Diesel-Betrugsfall: Wolfsburg – Bayern 1:5 ein eher optimistisches Szenario

VW LÖST BP AN DER SPITZE DER REPUTATIONSKILLER AB. BISLANG 30 MRD. EUR UNTERNEHMENSWERT AUSGELÖSCHT.

„VW – Vertrauen weg“, „Lance Armstrong der Automobilindustrie“ titeln die Medien. „Wolfsburg – Bayern 1:5“ die Analysten in Anlehnung an das gestrige Bundesligaspiel. Wer den Reputationsschaden hat, braucht für Spott nicht zu sorgen. VW wird vermutlich noch den gesamten Winter aufs Korn genommen werden.

Der Clean-Diesel-Betrug von Volkswagen hat die Grundfesten des Konzerns ins Wanken gebracht. Mehr als 30 Mrd. EUR Börsenwert wurden in 2 Tagen ausgelöscht. Heute Früh haben die VW-Vorzugsaktien sogar die Schwelle von 100 Euro durchbrochen. Nach unten, versteht sich. Mit seiner perfiden Manipulationsstrategie hat VW die üblichen Tricksereien bei den Abgaswerten um ein Vielfaches überboten: Mit einer speziell angepassten Software erkennt der Motor, ob es sich um einen Test oder um eine normale Fahrt handelt, um im Fall eines Tests so zu laufen, dass er die Abgasnormen erfüllt. Auf Basis der tatsächlichen Emission von Stickoxiden hätte der Wert um ein Vielfaches höher gelegen. Zu hoch für Gegenden wie Kalifornien.

Nicht nur VW, sondern sämtliche Diesel-Hersteller sind betroffen: Regulierung und Testverfahren dürften für die gesamte Branche strenger werden und seitens der Konsumenten könnte sich eine gewisse Kaufzurückhaltung einstellen. Etwas mehr als die Hälfte der in Europa zugelassenen Fahrzeuge läuft mit Dieselmotor. Unwahrscheinlich, dass diese Quote stabil bleibt.
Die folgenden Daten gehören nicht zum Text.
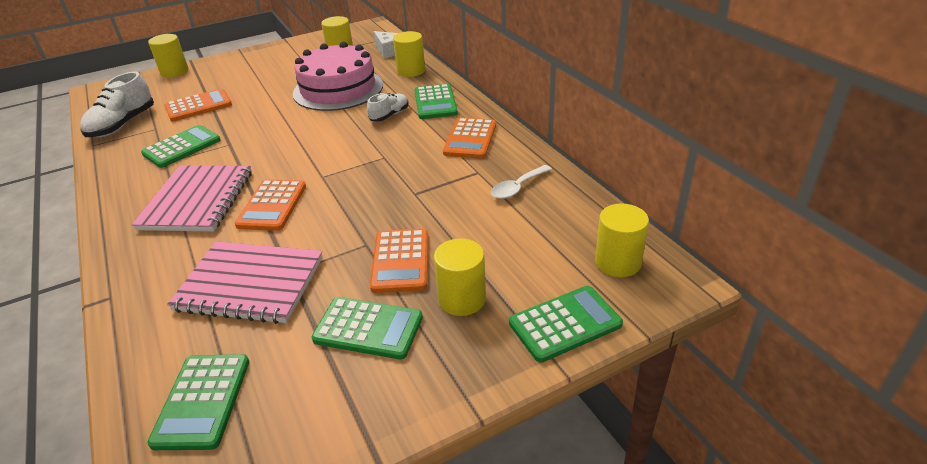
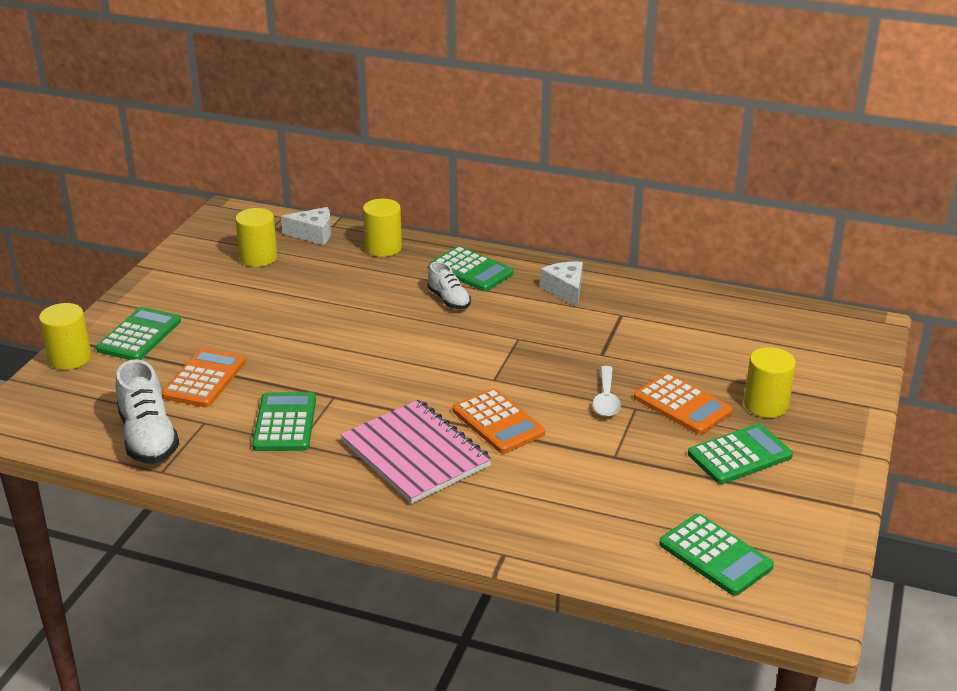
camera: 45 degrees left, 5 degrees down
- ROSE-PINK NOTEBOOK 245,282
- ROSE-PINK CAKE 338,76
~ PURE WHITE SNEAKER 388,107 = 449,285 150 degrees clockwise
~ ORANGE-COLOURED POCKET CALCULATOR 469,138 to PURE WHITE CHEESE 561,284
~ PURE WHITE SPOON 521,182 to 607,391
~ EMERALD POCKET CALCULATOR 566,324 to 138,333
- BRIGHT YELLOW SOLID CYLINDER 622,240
BETRUG IST DER REPUTATIONSSUPERGAU

Die Reputations-Wissenschaftler sind sich einig: Betrug ist der schlimmste Reputationskiller. Zwar erleiden die anderen Diesel-Hersteller durch den von VW verursachten Skandal ebenfalls Einbußen. Der Rückgang des Börsenwerts dürfte jedoch den operativen Schaden nicht übersteigen. Der Reputationsrückgang bei unverschuldetem Kollateralschaden ist der Theorie zufolge Null. Anders sieht es jedoch bei Betrug innerhalb eines Unternehmens aus: Neben den operativen Verlusten aus Schadensersatz- und Strafzahlungen, aus Produktrückrufen, Umsatzeinbußen und Gerichtskosten tritt bei solch gravierendem Fehlverhalten auch ein reiner Reputationsschaden auf. Bei VW ist er noch nicht eindeutig zu beziffern. Geht man von der anfänglichen Schätzung von knapp 500.000 betroffenen Fahrzeugen in den USA aus, die zum Höchstsatz von 37.500 USD/Fahrzeug angesetzt werden, ergibt sich eine Strafe von 18 Mrd. USD (16 Mrd. EUR). Randbemerkung: Nachdem General Motors beim Zündschlossskandal angesichts etlicher Toter nur mit einem dreistelligen Millionenbetrag bestraft worden ist, mag der kritische Geist dabei auch ein wenig an staatliche Industriepolitik denken. Aber das exkulpiert VW keineswegs. Mit über 30 Mrd. EUR, die die Marktkapitalisierung bislang eingebrochen ist, impliziert das einen Reputationsverlust von über 10 Mrd. Euro (wenn man zusätzlich zur Strafe noch Prozess- und Recall-Kosten berücksichtigt). Doch nun spricht VW plötzlich von 11 Mio betroffenen Fahrzeugen.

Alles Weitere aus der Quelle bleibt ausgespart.